Spatial change descriptions:
·····

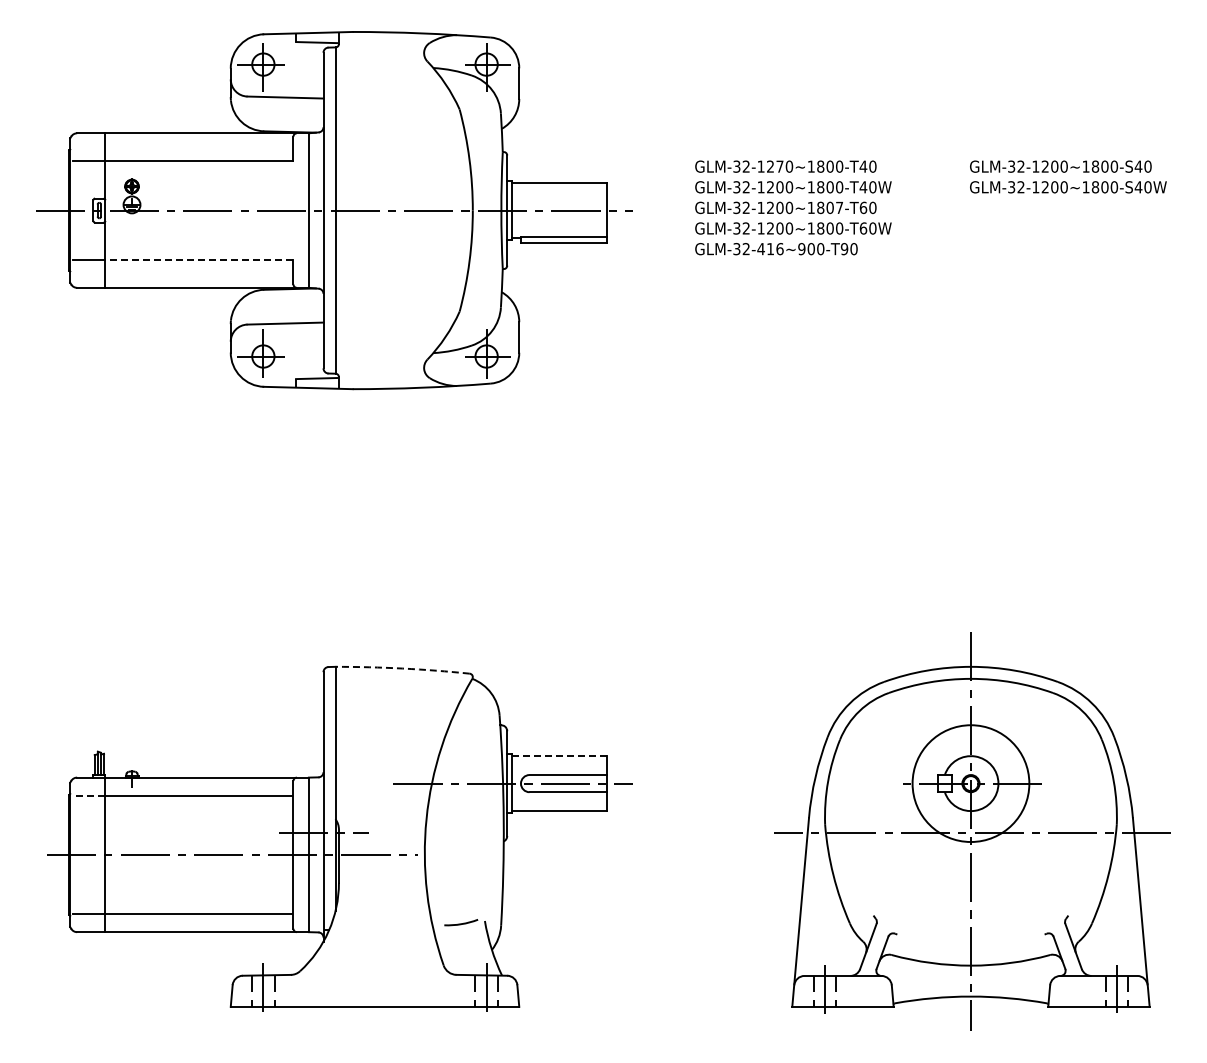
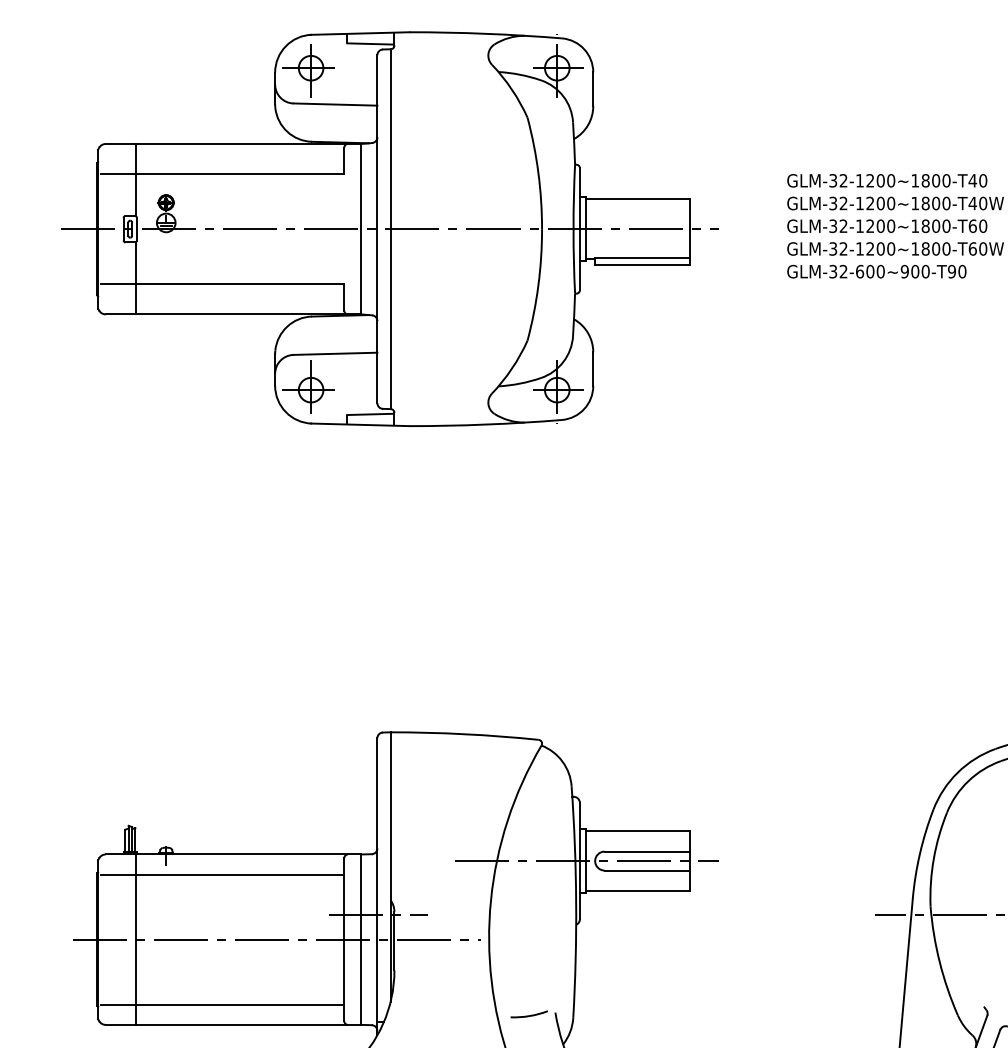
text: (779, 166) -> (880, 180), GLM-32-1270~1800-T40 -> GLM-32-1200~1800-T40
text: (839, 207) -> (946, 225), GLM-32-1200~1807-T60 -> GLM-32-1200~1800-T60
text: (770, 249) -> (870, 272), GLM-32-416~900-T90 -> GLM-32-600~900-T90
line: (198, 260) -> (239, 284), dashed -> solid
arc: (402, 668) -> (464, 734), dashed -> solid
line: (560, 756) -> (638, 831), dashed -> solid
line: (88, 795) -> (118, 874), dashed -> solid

·····

* _EXERCISE OBJECTIVE_
Give the data again exactly as written, with no pictures included.

* _RESPONSE BELOW_
text: (779, 166) -> (880, 180), GLM-32-1270~1800-T40 -> GLM-32-1200~1800-T40
text: (839, 207) -> (946, 225), GLM-32-1200~1807-T60 -> GLM-32-1200~1800-T60
text: (770, 249) -> (870, 272), GLM-32-416~900-T90 -> GLM-32-600~900-T90
line: (198, 260) -> (239, 284), dashed -> solid
arc: (402, 668) -> (464, 734), dashed -> solid
line: (560, 756) -> (638, 831), dashed -> solid
line: (88, 795) -> (118, 874), dashed -> solid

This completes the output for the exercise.